When the UK announced trade restrictions on Russian imports following Vladimir Putin’s invasion of Ukraine, vodka was at the top of the hit list. A fiercely punitive levy of 35% was added to the cost of every bottle, effectively pricing Russian vodka out of the market. But were Northern Ireland fans of the drink (two thirds of them women and more than half under the age of 34) alarmed by the sanctions? Not a bit of it. In fact, vodka sales are booming here, with the national drink of Russia accounting for one in three of all spirit sales. And practically none of it has ever been anywhere near the place.
ne brand which actually does come from Russia that you’re likely to have spotted in off-licences and supermarkets is Russian Standard. Launched in 1998 and made in St Petersburg, it was steadily gaining in popularity here until the land that produces it decided to invade its neighbour. Other Russian-made brands you might occasionally have seen in more specialist stores include Husky, Zyr, Mamont and the pricy Beluga Gold, which sold for anything up to £150 a bottle.
Try looking for them now. They’re pretty much off the shelves everywhere in favour of other brands that might sound like they come from Putinland but are about as Russian as the Kremlin nightclub. So where, you might wonder, are our favourite vodka brands actually made? Well, here’s a quick guide to their true origins.
Smirnoff: It’s probably the most famous name in vodka, and it did originate in Moscow in 1864, but after the October Revolution in 1917, owner Vladimir Smirnov fled the country and took his spirit recipe with him. In the years that followed, production moved to a variety of locations, including, ironically, the city of Lviv in Ukraine. Today, Smirnoff is distilled by the British-based multinational Diageo in the UK, US, Ireland, Italy, Brazil and Latvia — but definitely not Russia.
Vladivar: Often cited as the UK’s second most popular vodka brand after Smirnoff, Vladivar was originally distilled in Warrington (a famous advertising campaign called it ‘Wodka from Varrington’) before the company making it was bought by whisky brand Whyte & Mackay in 1990 and production was shifted to Invergordon in Scotland.
Stolichnaya: As this column reported recently, the makers of Stolichnaya have been at pains to point out that their vodka has been made in Latvia since founder Yuri Shefler was exiled from Russia following a run-in with Putin. The drink has even been rebranded to the less Russian-sounding Stoli and a fundraising bottle in the colours of the Ukrainian flag has been produced with proceeds going to a refugee charity.

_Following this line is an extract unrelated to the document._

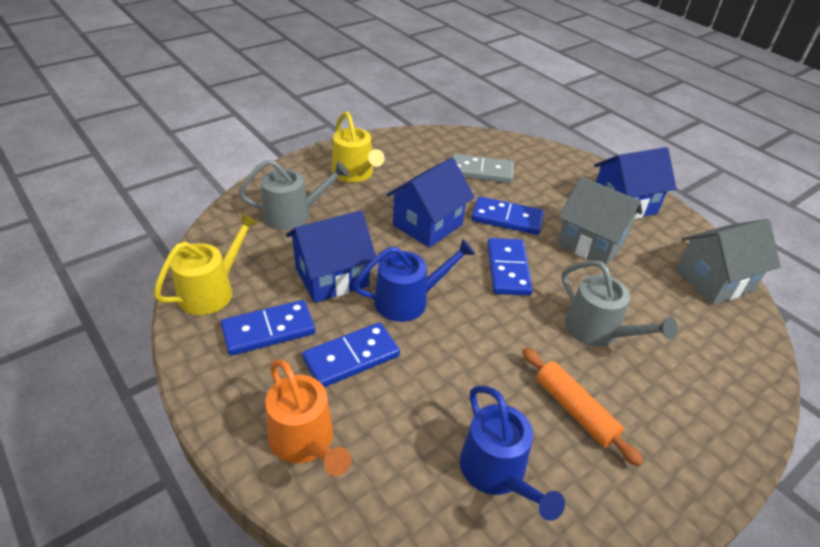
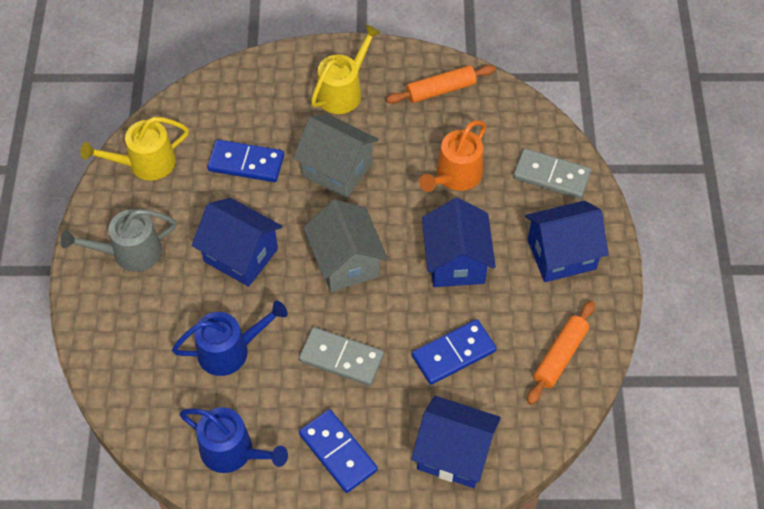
blue domino: 4 -> 3
blue house: 3 -> 4
grey domino: 1 -> 2
grey watering can: 2 -> 1
orange rolling pin: 1 -> 2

Grey Goose: Rather than coming from the home of vodka, this premium brand actually comes from the home of cognac. Created in Picardy in 1997, Grey Goose has been owned by the Bacardi brand since 2004 and is still produced in France.

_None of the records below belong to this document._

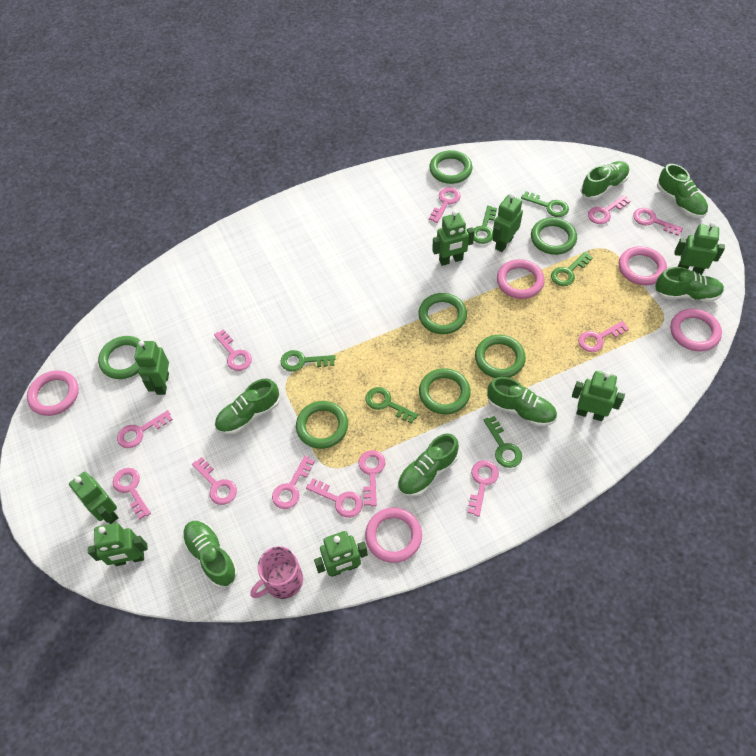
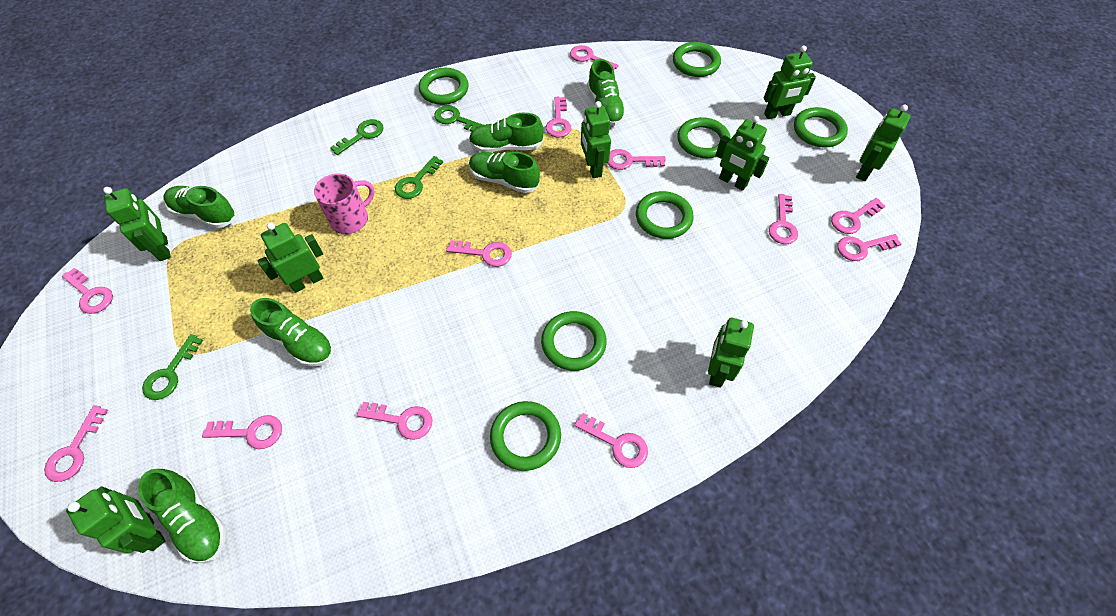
green key: 6 -> 4
green shoe: 7 -> 6
pink ring: 5 -> 0

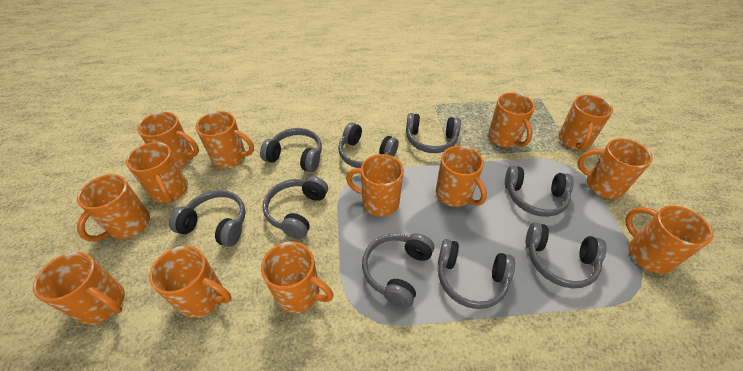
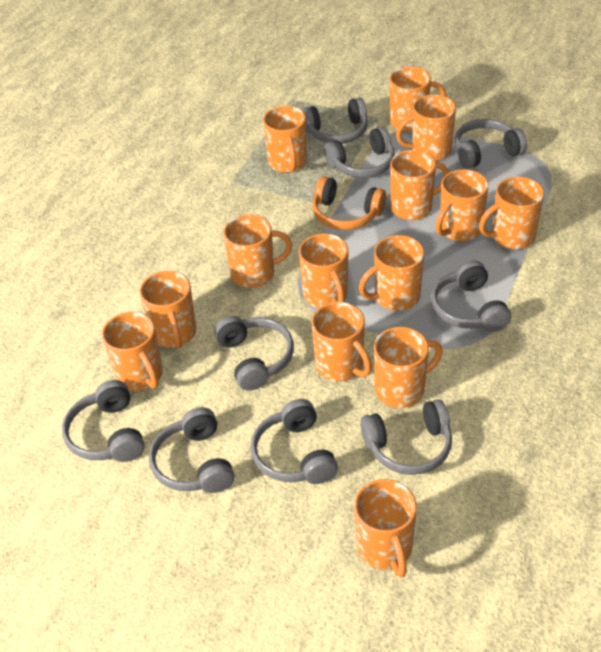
orange headphones: 0 -> 1
orange mug: 13 -> 14

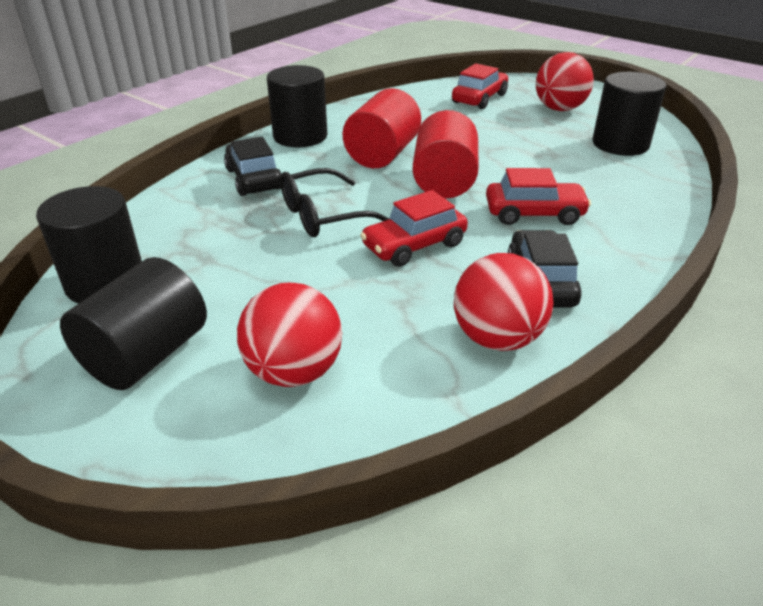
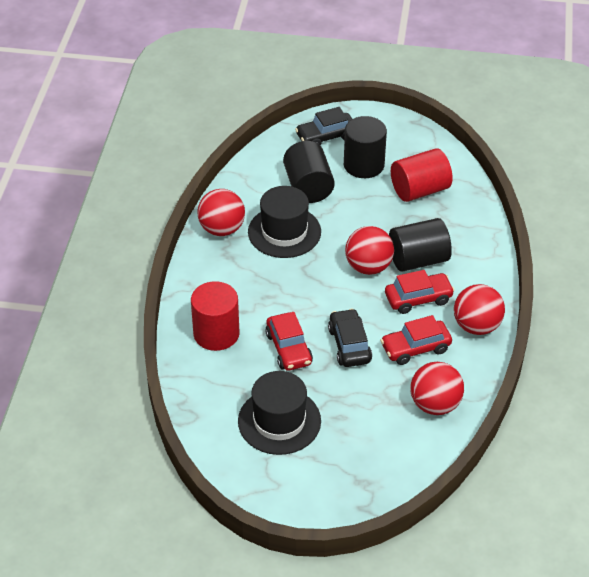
black cylinder: 4 -> 3
black glasses: 1 -> 0
black hat: 0 -> 2
red ball: 3 -> 4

Belvedere: Chosen as the ‘official vodka brand’ for the 007 movie Spectre (above), Belvedere is so proud of its Polish origins that it takes its name from Bewelder, the presidential palace in Warsaw, and even has a drawing of the building on its label.
Huzzar: This one doesn’t have to travel too far to get to shops here. It’s produced by Irish Distillers, part of the giant Pernod Ricard group, at its distillery in Midleton, Co Cork. The spirit was launched on the Irish market in 1969.
Absolut: For almost 100 years, Absolut was owned by the Swedish state in an effort to keep a tight grip on spirit consumption. The modern export version was created in 1979 and snapped up in 2008 by the Pernod Ricard group for a staggering €5.6bn. Still operating solely from the southern Swedish province of Skane, the Absolut plant turns out 11m cases of the spirit every year.
Glen’s: Distilled in Ayrshire for more than 20 years, this budget brand is one of Scotland’s most popular vodkas and is also widely available here. Produced by the Loch Lomond group, it was originally named Grant’s Vodka, until a court challenge by Glenfiddich distillers William Grant & Sons forced a name change.
Finlandia: Actually, you can probably guess where this one comes from.
And if you want to try some vodka from beleaguered Ukraine, try looking for brands such as Nemiroff, Khor, Pristine or Dima’s. They can be pretty hard to find but a specialist shop or online retailer may have a bottle or two.
Alternatively, you can stick with homegrown craft versions, such as Belfast Vodka, Ruby Blue from Moira, Mourne Dew’s Premium Irish Vodka, Boatyard Vodka from Fermanagh, Feckin Vodka from the Ards Peninsula or Titanic Distillers’ recently launched premium vodka — all of them great products that enable you to say ‘nyet’ to Russia’s favourite spirit while their tanks are still rolling through Ukraine.
*Budmo is Ukrainian for cheers, which I’m told roughly translates as ‘let us be’.